Task directions » Take the material below and output exactly the run of lines from the one containing "part: (561, 472) -> (500, 453), size x1.6" down to the one containing "part: (554, 974) -> (717, 1131), moved", with both included.

Material provided »
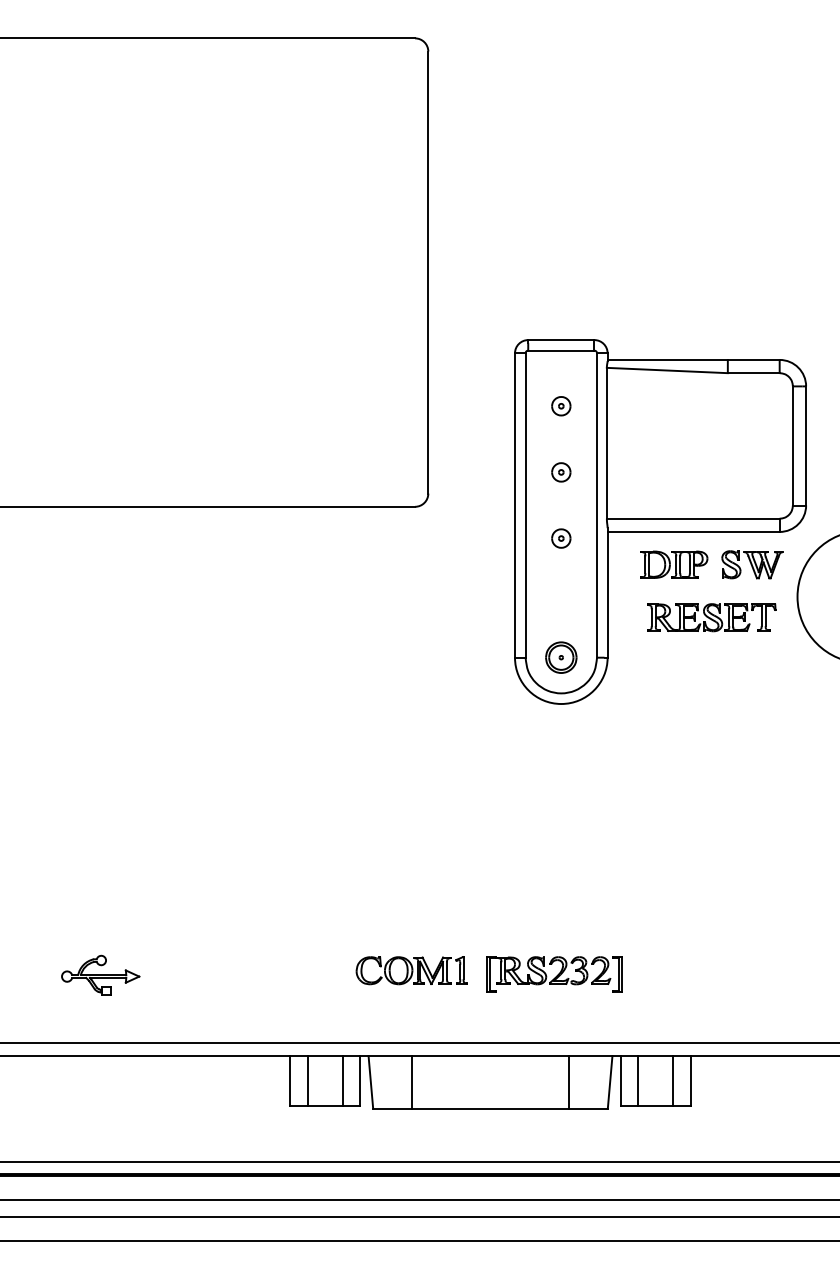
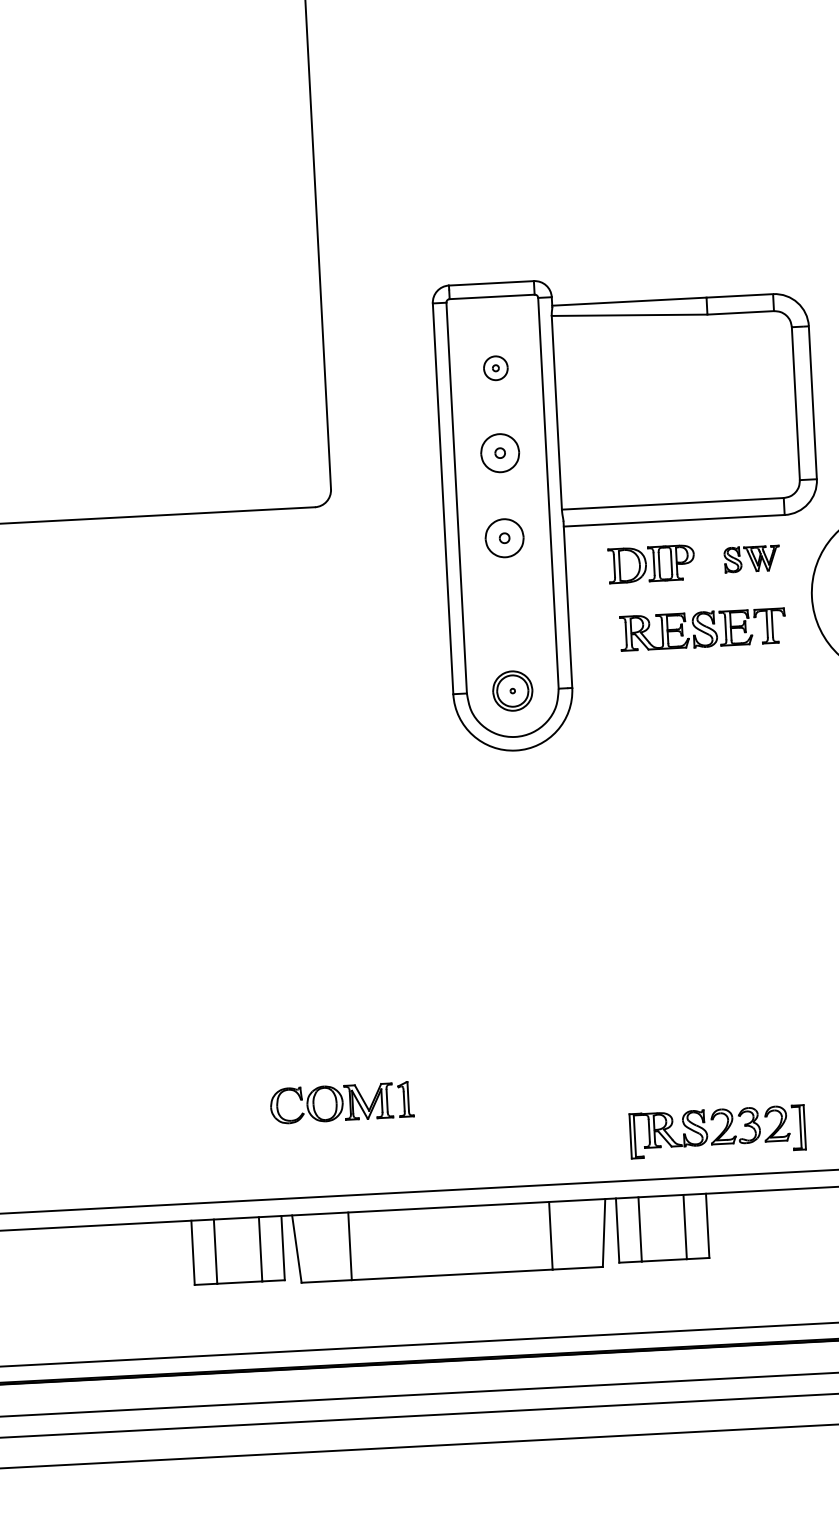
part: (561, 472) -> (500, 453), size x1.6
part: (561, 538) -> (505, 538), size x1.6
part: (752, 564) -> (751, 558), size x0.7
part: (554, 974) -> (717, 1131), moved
...
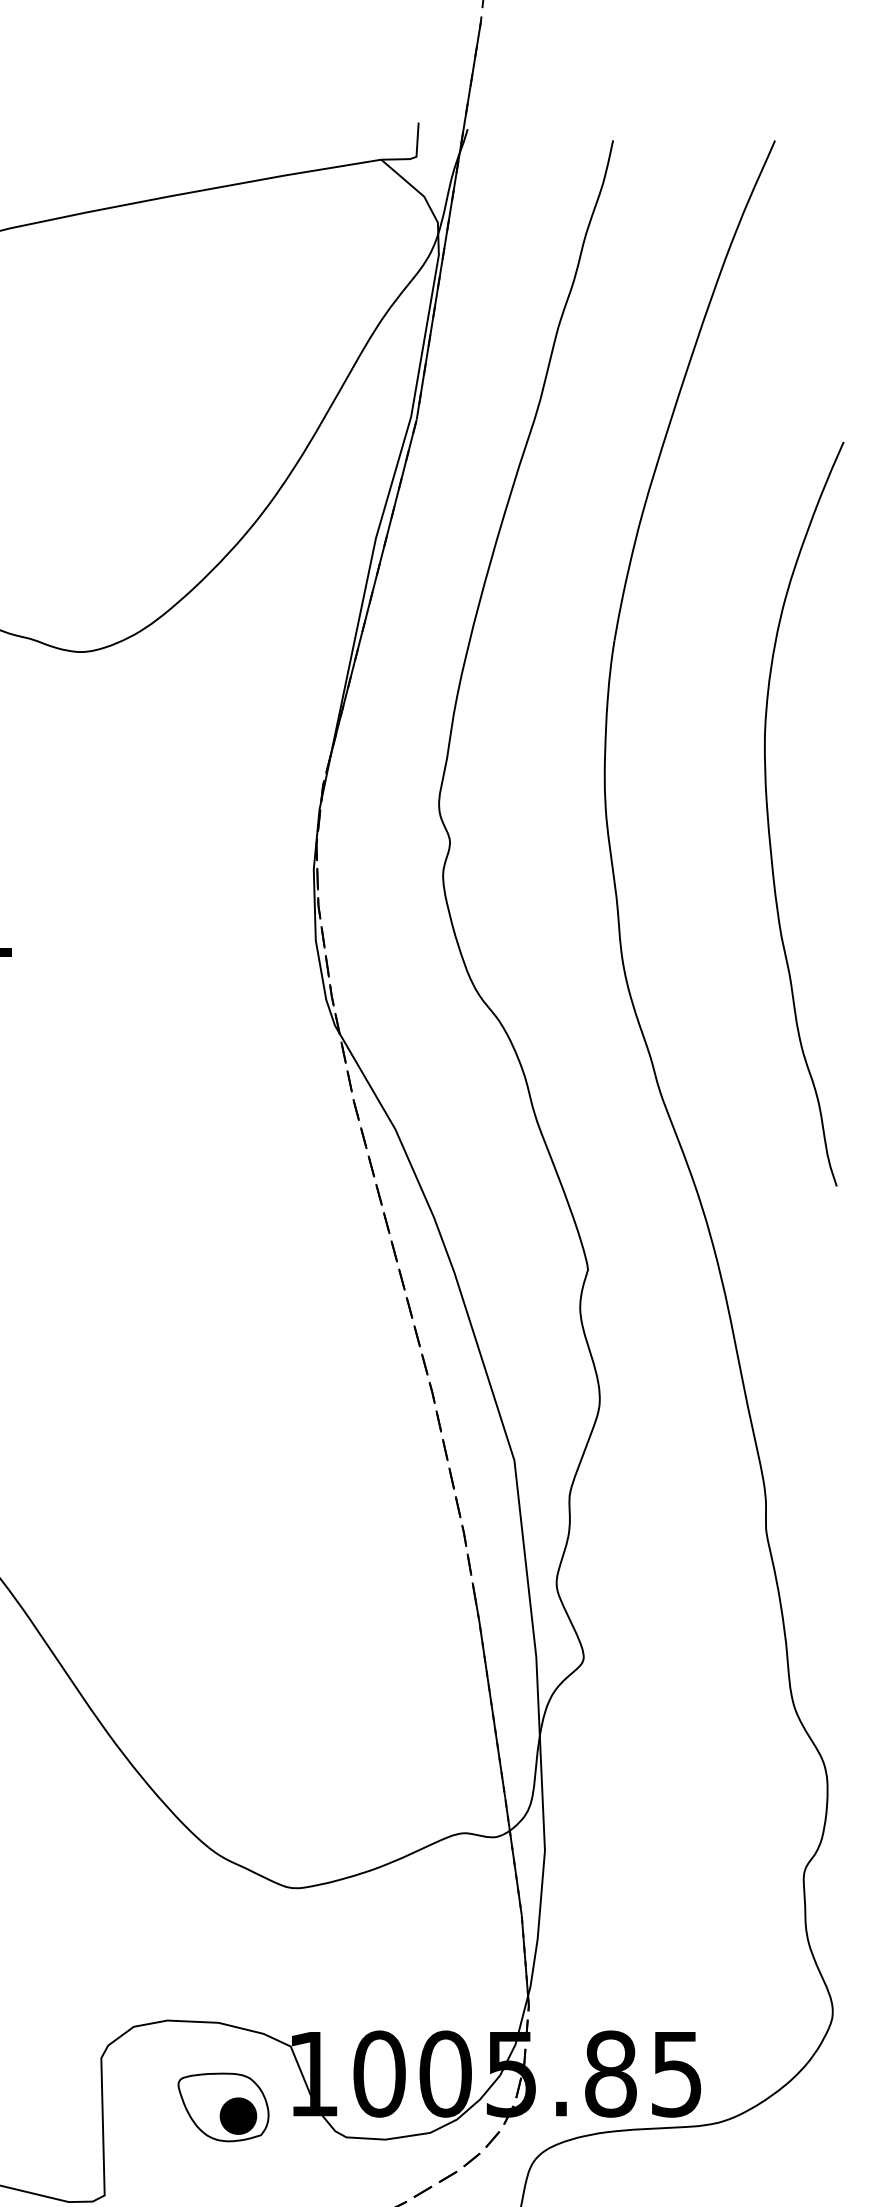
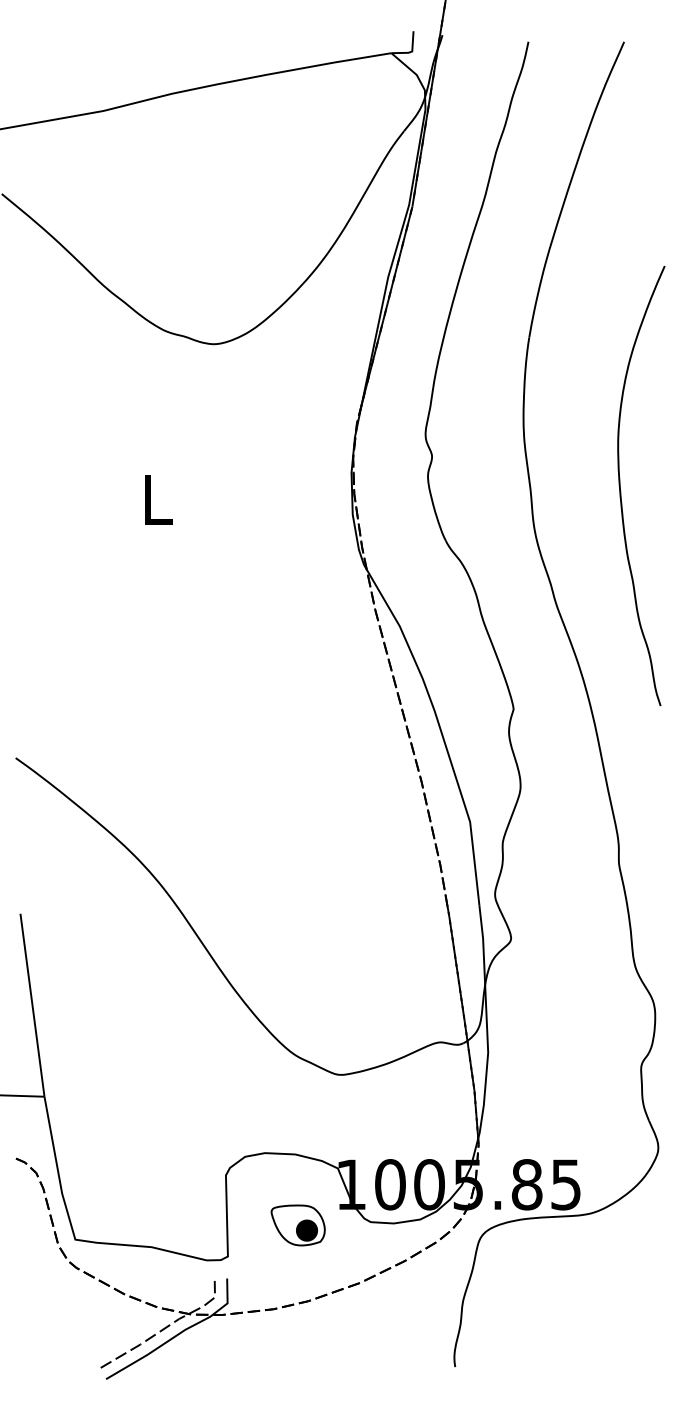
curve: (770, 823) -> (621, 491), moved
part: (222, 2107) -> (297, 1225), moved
* * *
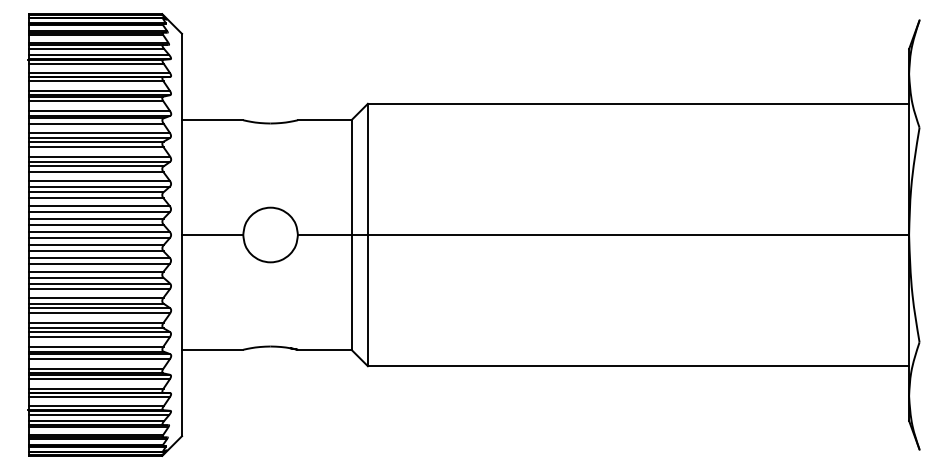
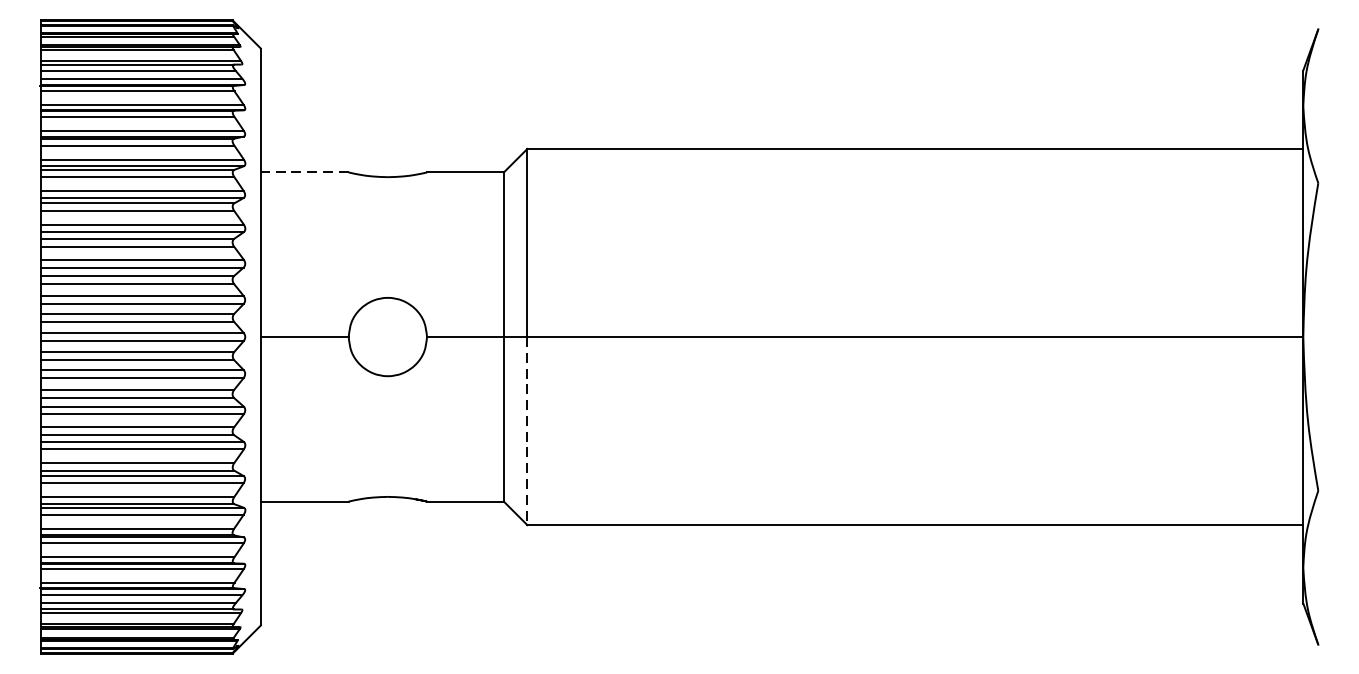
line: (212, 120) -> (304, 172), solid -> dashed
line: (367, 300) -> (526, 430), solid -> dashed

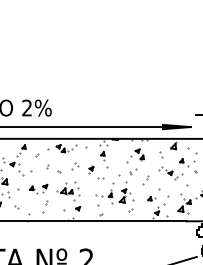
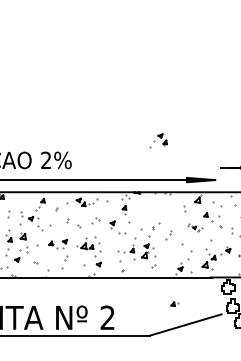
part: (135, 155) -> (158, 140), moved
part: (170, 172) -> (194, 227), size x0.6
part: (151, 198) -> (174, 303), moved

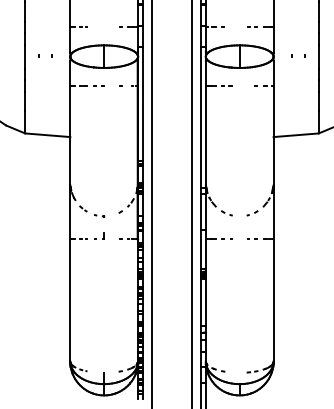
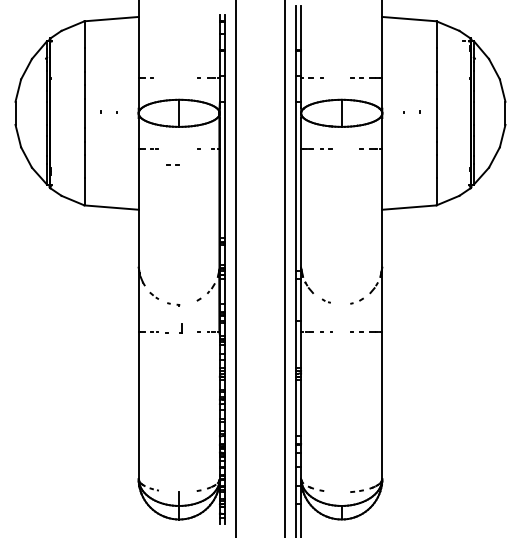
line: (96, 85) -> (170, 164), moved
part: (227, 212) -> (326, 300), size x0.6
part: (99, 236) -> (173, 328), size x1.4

Result for this task »
part: (561, 472) -> (500, 453), size x1.6
part: (561, 538) -> (505, 538), size x1.6
part: (752, 564) -> (751, 558), size x0.7
part: (554, 974) -> (717, 1131), moved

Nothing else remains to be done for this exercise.